In failing to build a company, I have learned many things. Core to all of them is that a company is not a product. Ideas change, products change, people change. We “pivot”, rapidly, relentlessly, sometimes ruthlessly.
Managed well, change is a catalyst. Managed badly, it can be catastrophic.
In this series, I try to explain the various ways in which I failed to understand this, and how I would endeavour to do better next time. You may notice that the style of these posts is more instructive than usual. Remember that these are mostly addressed to my future self, and as such, I am telling myself what to do; you, my dear knowledge aggregator, can do whatever you want.
When you start a company, the first thing you do is give yourself a ridiculously overblown job title. “Chief Technology Officer”, you call yourself, ignoring the fact that you’re a chief of 1 person—yourself, you don’t know what your technology is yet, and you don’t have the first clue about being any kind of company “officer”.
The title is important, because you’re communicating to the outside world that you, in fact, represent the company; you don’t just work there.
However, this is an external-facing title. Internally, roles are more nebulous. Perhaps one day, you’re the programmer, and the next, you’re the accountant. Congratulations: you’re now a generalist. This is an incredibly valuable set of skills you’re learning; rejoice!

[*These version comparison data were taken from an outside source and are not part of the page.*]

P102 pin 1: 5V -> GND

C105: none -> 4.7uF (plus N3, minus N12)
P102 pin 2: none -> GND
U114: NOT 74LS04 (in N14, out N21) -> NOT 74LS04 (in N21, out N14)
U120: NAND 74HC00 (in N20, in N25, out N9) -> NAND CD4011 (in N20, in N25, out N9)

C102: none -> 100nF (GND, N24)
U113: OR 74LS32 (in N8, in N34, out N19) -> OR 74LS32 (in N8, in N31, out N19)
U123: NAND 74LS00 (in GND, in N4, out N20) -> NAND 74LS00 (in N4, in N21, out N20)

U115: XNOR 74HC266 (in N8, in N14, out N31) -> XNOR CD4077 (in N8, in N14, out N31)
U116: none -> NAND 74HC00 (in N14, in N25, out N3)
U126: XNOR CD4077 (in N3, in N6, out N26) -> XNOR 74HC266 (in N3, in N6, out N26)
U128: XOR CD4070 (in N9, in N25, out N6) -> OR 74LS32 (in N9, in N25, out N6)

Of course, you won’t stay the accountant for long. You’ll probably outsource that work anyway, but it makes sense to do it first so you can understand the job.
Some roles aren’t so clear-cut. Who decides the roadmap? Well, you’re the CTO; surely this is your job?
However, this can go badly. What if the CEO expected to have final say over what comes next? After all, they’re the one talking to potential customers… probably.
Roles are fluid, but they’re also a source of pride and privilege for the people taking them on. We don’t expect them to change without our knowledge. You signed up to start a company because we thought it was intriguing, challenging, joyful, purposeful… if you wanted to be told what to do and receive a high salary for doing it, you’d go get a regular job.
Just like everything else, the key to a harmonious relationship is to regularly have open conversations about roles and responsibilities, explicitly recognise changes, and write them down. This includes roles that no one is taking on right now: if you need a website but no one has time to make one, make sure everyone is aware of that.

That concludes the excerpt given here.